Mobil­funk und Internet sind nicht krisen­sicher

Nun gibt es nach der Hoch­wasser-Kata­strophe im Westen viele Ideen bezüg­lich einer verbes­serten Bevöl­kerungs­war­nung. Viele zielen ab auf verbes­serte Handy-Apps ab oder die Funk­tion des Cell Broad­cas­ting. Das ist verständ­lich, schließ­lich ist das Smart­phone inzwi­schen bei vielen zum Lebens­mit­tel­punkt und zur Kommu­nika­tions­zen­trale geworden.

Bei fast allen Kata­stro­phen der vergan­genen Jahre hat sich aber auch gezeigt, dass der Mobil­funk als Erstes ausfällt. So war es bei Terror­anschlägen, bei Chemie­unfällen, aber erst recht bei Natur­kata­stro­phen. Auch bei dem Hoch­wasser im Westen fiel der Strom binnen kürzester Zeit aus. Schnell versagten auch Internet und Mobil­funk, Warn­mel­dungen per Katwarn und Co. erreichten die Handy-Nutzer nicht mehr. Dagegen funkten die Rund­funk­sen­dean­lagen, die über Notstrom­aggre­gate verfügen, ohne Unter­bre­chung weiter.

Jedes Bundes­land braucht einen Warn­kanal im Digi­tal­radio

Die Einrich­tung von EWF-Kanälen über DAB+ ist kein "Hexen­werk". Ähnlich wie der Verkehrs­kanal des Baye­rischen Rund­funks, der auch für Warn­mel­dungen genutzt wird, verbraucht ein solcher Kanal kaum Audio­band­breite (also nur wenige CU) in einem Digi­tal­radio-Multi­plex. Die Aussendung kann voll­auto­matisch per Computer gene­rierter Stimme erfolgen, es sind also nicht einmal Mode­ratoren notwendig, welche die Meldungen vorlesen. Von daher verur­sacht ein solcher Kanal kaum Kosten. Diese Warn­kanäle könnten bei den ARD-Rund­funk­anstalten ange­sie­delt werden.
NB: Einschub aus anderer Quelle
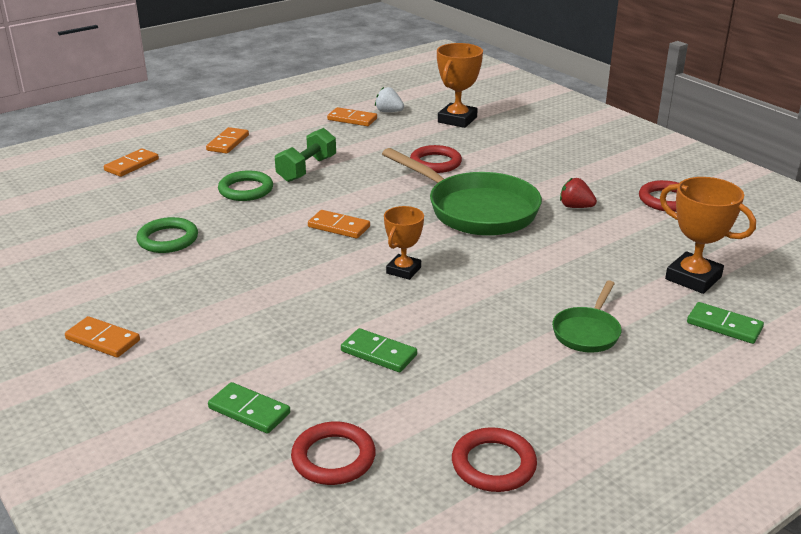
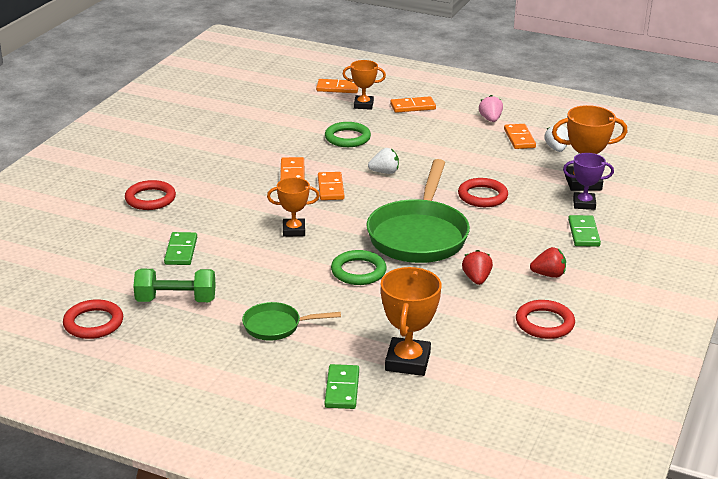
camera: 60 degrees right, 0 degrees up
(103, 340) = (123, 159): orange domino -> orange domino (292, 173)
(168, 239) = (251, 136): green ring -> green ring (358, 271)
(188, 163) = (363, 105): none -> orange trophy
(249, 411) = (89, 227): green domino -> green domino (583, 233)
(302, 119) = (490, 119): none -> pink strawberry
(307, 169) = (406, 149): green dumbbell -> green dumbbell (176, 300)
(333, 458) = (64, 267): red ring -> red ring (150, 199)
(339, 192) = (384, 172): none -> white strawberry
(491, 130) = (584, 204): none -> purple trophy
(592, 176) = (548, 275): none -> red strawberry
Prin­zipiell sollte es für jedes Bundes­land einen solchen Warn­kanal im Digi­tal­radio geben. Neben der Einrich­tung der EWF-Funk­tio­nalität in den einzelnen Multi­plexer müsste man aber auch den Endge­räte-Herstel­lern verbind­lich vorschreiben, die Funk­tion in ihre Geräte einzu­bauen. Eine Möglich­keit hierfür hätte es im vergan­genen Jahr mit der EU-Richt­linie gegeben, wonach jedes neu in den Handel kommende Radio mit Text­anzeige (RDS-Funk­tion) auch einen Zugang zum digi­talen Radio ermög­lichen muss. Leider wurde diese Chance verpasst.
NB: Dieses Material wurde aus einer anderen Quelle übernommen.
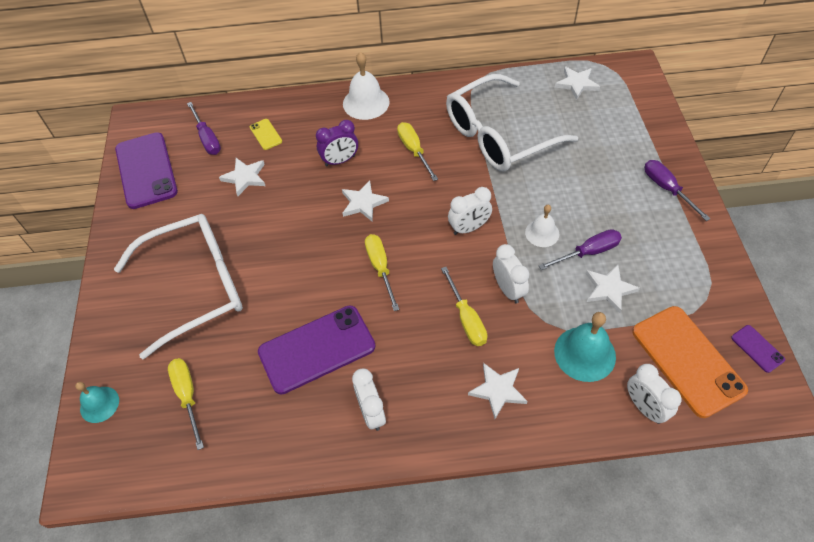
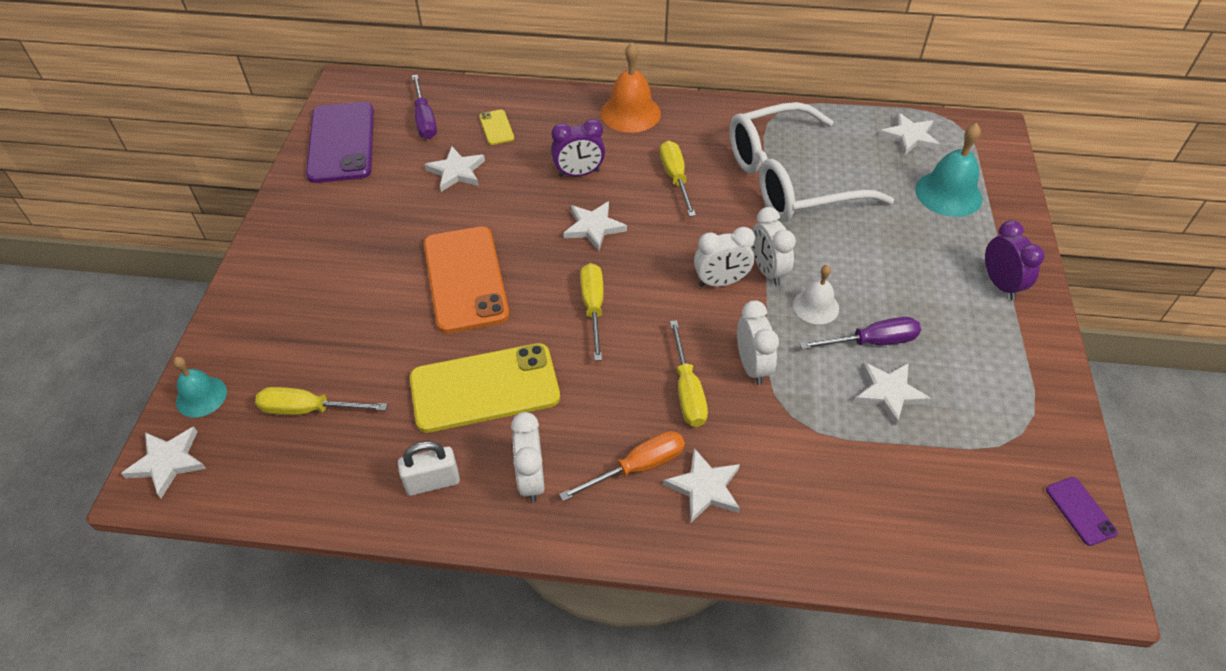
camera: 10 degrees right, 5 degrees down
(90, 463) = (167, 462): none -> white star
(187, 396) = (309, 409): yellow screwdriver -> yellow screwdriver turned 75 degrees counterclockwise
(196, 286) = (359, 285): white glasses -> none
(299, 431) = (432, 482): none -> white padlock
(317, 349) = (484, 388): purple phone -> yellow phone
(366, 102) = (630, 113): white bell -> orange bell
(446, 386) = (637, 467): none -> orange screwdriver
(584, 353) = (834, 466): turquoise bell -> turquoise bell (948, 193)
(644, 407) = (900, 552): white clock -> white clock (767, 271)
(667, 189) = (1000, 284): purple screwdriver -> purple clock
(687, 360) = (976, 505): orange phone -> orange phone (465, 279)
Doch auch in einem Digi­tal­radio-Empfänger ohne spezi­elle EWF-Funk­tion würde ein Warn­kanal sinn­voll sein. Jaulen an einem gewissen Ort die Sirenen oder fällt der Strom aus, könnte man diesen Kanal an einem mit Batte­rien oder Akku betrie­benem Radio­gerät ansteuern und sich über die Warnung erkun­digen.
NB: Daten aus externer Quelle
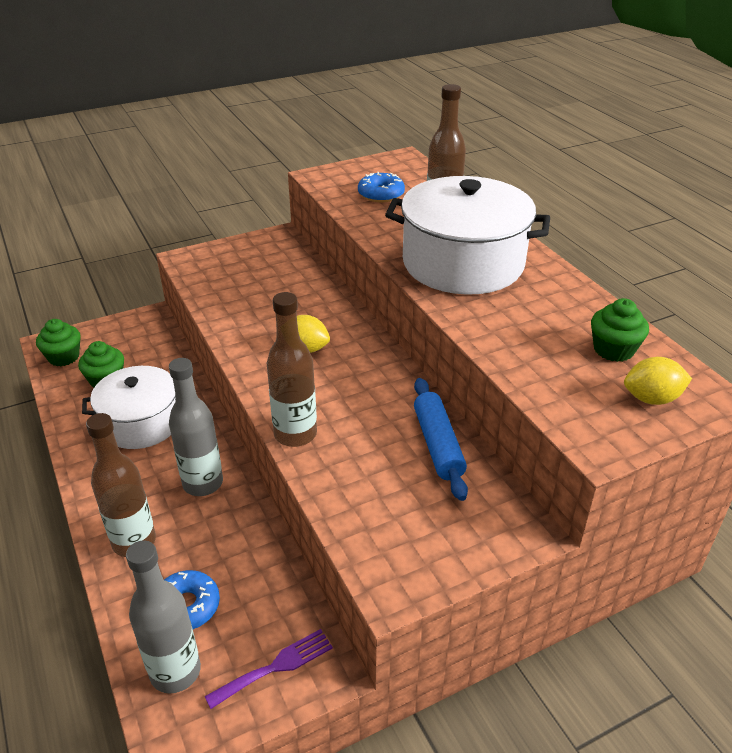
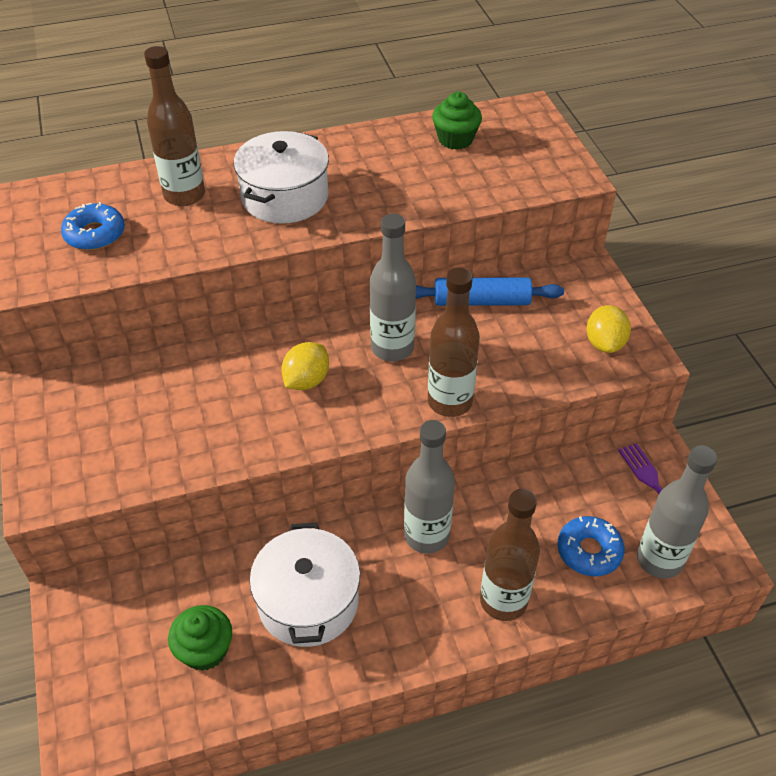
camera: 80 degrees left, 10 degrees up
(64, 357) = (127, 715): green cupcake -> none
(355, 391) = (392, 348): none -> grey bottle
(463, 263) = (284, 197): white pot -> white pot, size x0.66
(651, 399) = (522, 137): yellow lemon -> yellow lemon (604, 343)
In einem normalen Radio­pro­gramm müsste man dagegen bis zu den Nach­richten zur vollen Stunde warten. Viele Sender strahlen nachts über­haupt keine Nach­richten oder Mode­rationen aus, hier würde also auch keine Bevöl­kerungs­war­nung im Ernst­fall erfolgen. Der Warn­kanal wäre hier also eine sinn­volle Möglich­keit, um sich schnell und umfas­send zu infor­mieren.

Noch ist die Reich­weite für einen solchen Kanal begrenzt. Nur rund ein Viertel der Bevöl­kerung hat schon Zugang zu mindes­tens einem DAB+-Radio, die Verkaufs­zahlen steigen aber über­pro­por­tional.